In Fall, Dining Services to Make Café the First to Offer Custom Salads, Sandwiches

By Dan Novak M.Jour. ’20

Students in Breakpoint Café

Photo by John T. Consoli

From left, Sanjay Sharma, Will Chambers and Caroline Horsch try out the new Breakpoint Café, which opened yesterday in the Brendan Iribe Center for Computer Science and Engineering.

Since it opened last semester, the sleek new Brendan Iribe Center for Computer Science and Engineering has been the go-to place for the latest in tech spaces and equipment. Until yesterday, what you couldn’t find there was a sandwich.

That’s when Dining Services opened the newest eatery on campus, Breakpoint Café, in the building’s expansive ground-floor atrium, across from the Antonov Auditorium.

This summer, the café will offer fresh pastries and a wide selection of Starbucks coffee, in addition to grab-and-go items like packaged wraps and salads that will appeal to morning foot traffic heading to campus from nearby apartments on Baltimore Avenue. (Bytes in the neighboring A.V. Williams Building is closed for the summer.)
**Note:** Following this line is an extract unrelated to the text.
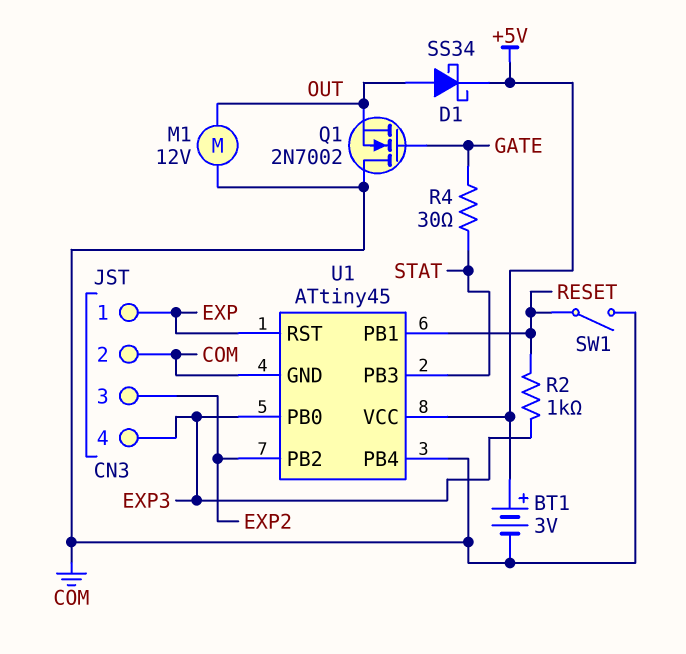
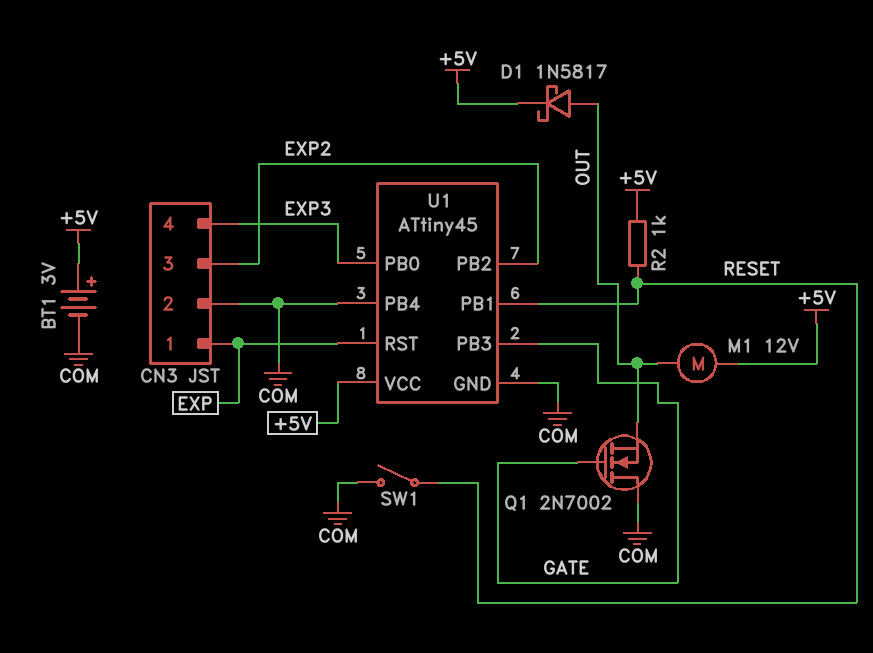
D1: schottky SS34 (A OUT, K +5V) -> schottky 1N5817 (A OUT, K +5V)
M1: motor 12V (COM, OUT) -> motor 12V (+5V, OUT)
R2: 1k (EXP3, RESET) -> 1k (+5V, RESET)
R4: 30 (GATE, STAT) -> none
U1 pin PB3: STAT -> GATE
When classes in the Brendan Iribe Center resume in the fall, it will be fully operational, becoming the first café on campus to have a sandwich, salad and rice bowl station where customers can choose ingredients, so popular in fast-casual restaurants. Breakpoint will also feature a variety of breakfast sandwiches and breakfast burritos, as well as soup, chili, and macaroni and cheese during lunchtime.
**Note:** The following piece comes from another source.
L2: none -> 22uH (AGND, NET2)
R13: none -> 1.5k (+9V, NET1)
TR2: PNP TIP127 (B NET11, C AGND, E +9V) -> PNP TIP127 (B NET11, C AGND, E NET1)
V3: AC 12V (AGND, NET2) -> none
“This menu is much more complicated than most of our cafés, so we want to take the time to get things right before we move on,” said Dave Bullock, assistant director for retail operations at Dining Services.
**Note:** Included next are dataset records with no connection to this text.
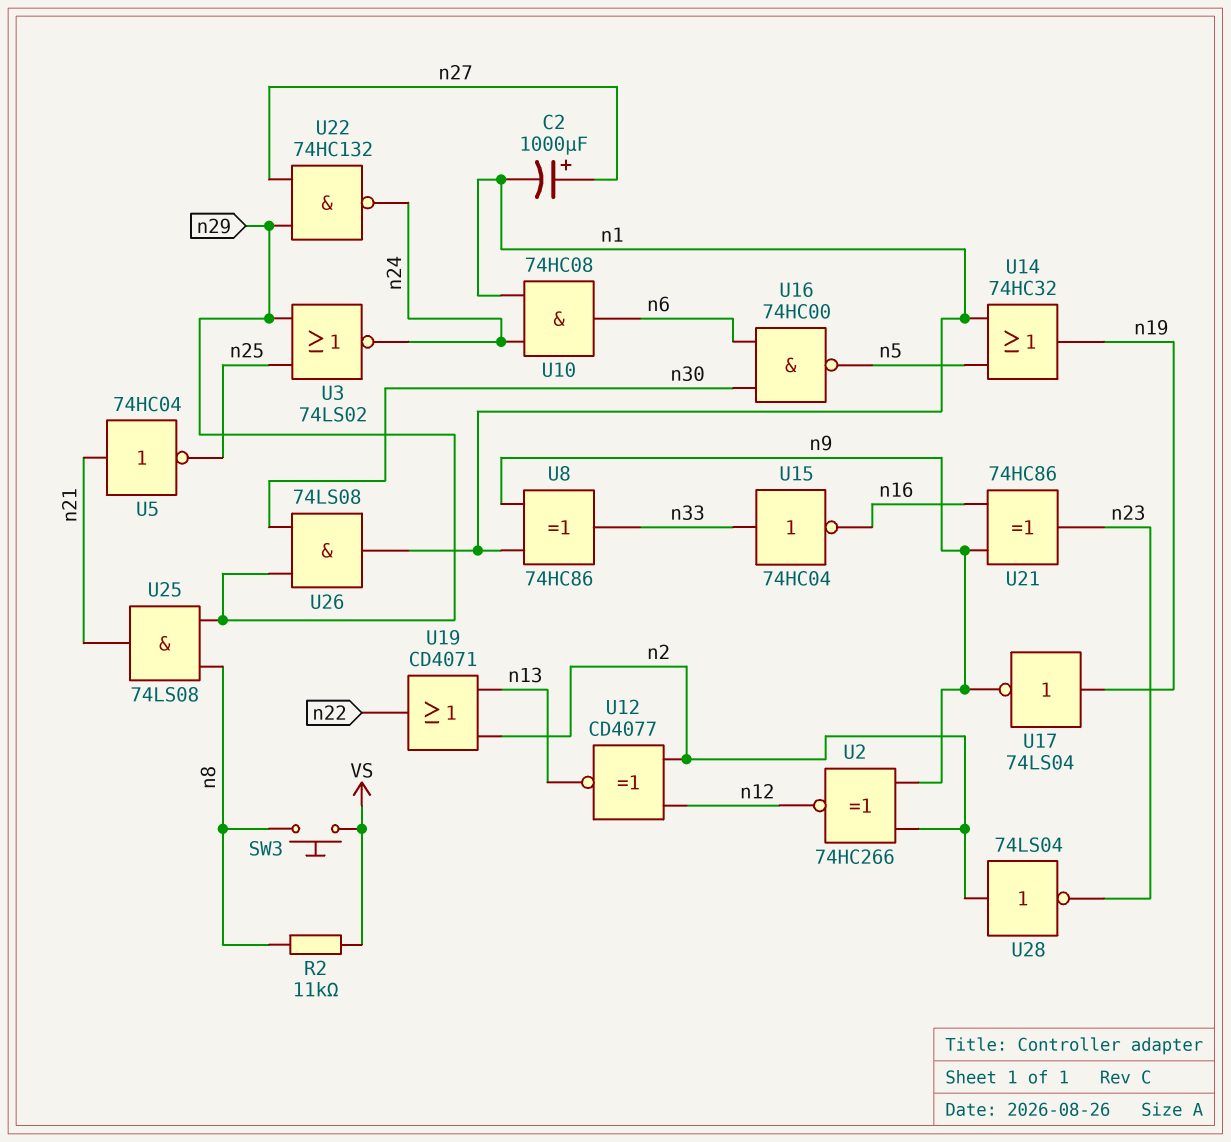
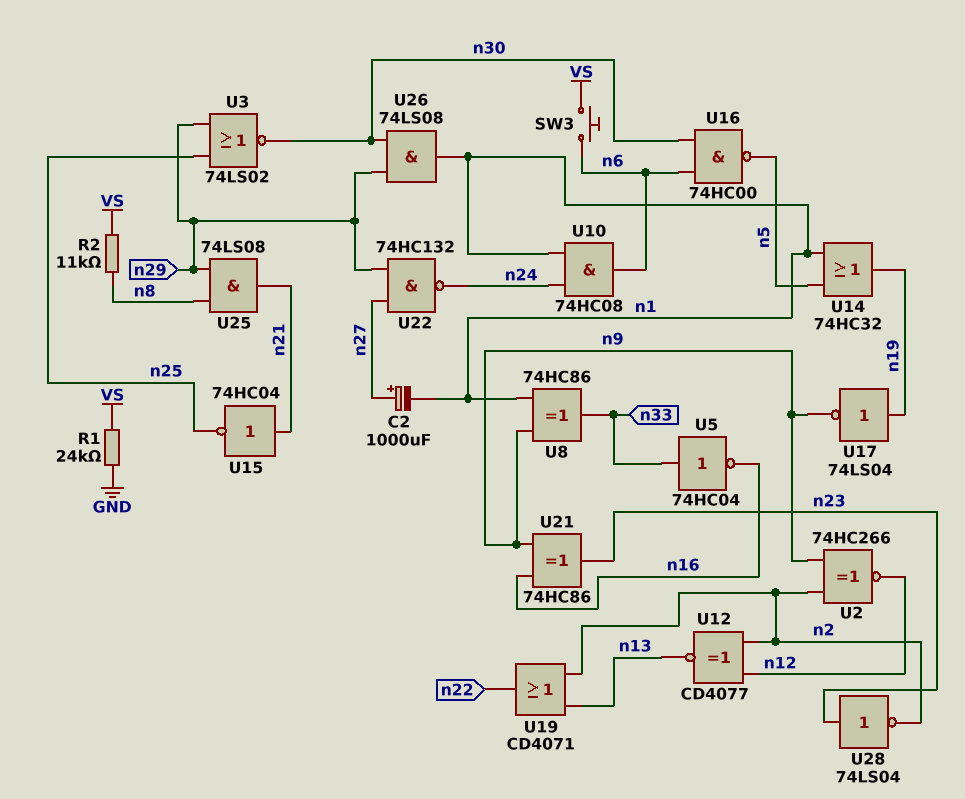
R1: none -> 24k (GND, VS)
SW3: button (VS, n8) -> button (VS, n6)
U3: NOR 74LS02 (in n25, in n29, out n24) -> NOR 74LS02 (in n25, in n29, out n30)
U5: NOT 74HC04 (in n21, out n25) -> NOT 74HC04 (in n33, out n16)
U15: NOT 74HC04 (in n33, out n16) -> NOT 74HC04 (in n21, out n25)
U28: NOT 74LS04 (in n2, out n23) -> NOT 74LS04 (in n23, out n2)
Computer science major Ashwath Krishnan '21 came up with the café’s name, a term for pausing computer code while debugging. Krishnan won the naming contest in December. About 1,100 people helped choose among the 150 names submitted on Facebook.

“It looks nice and it’ll complement this beautiful place we’re in,” said Todd Holden, a senior web services developer in the Department of Computer Science, who had just grabbed his morning coffee.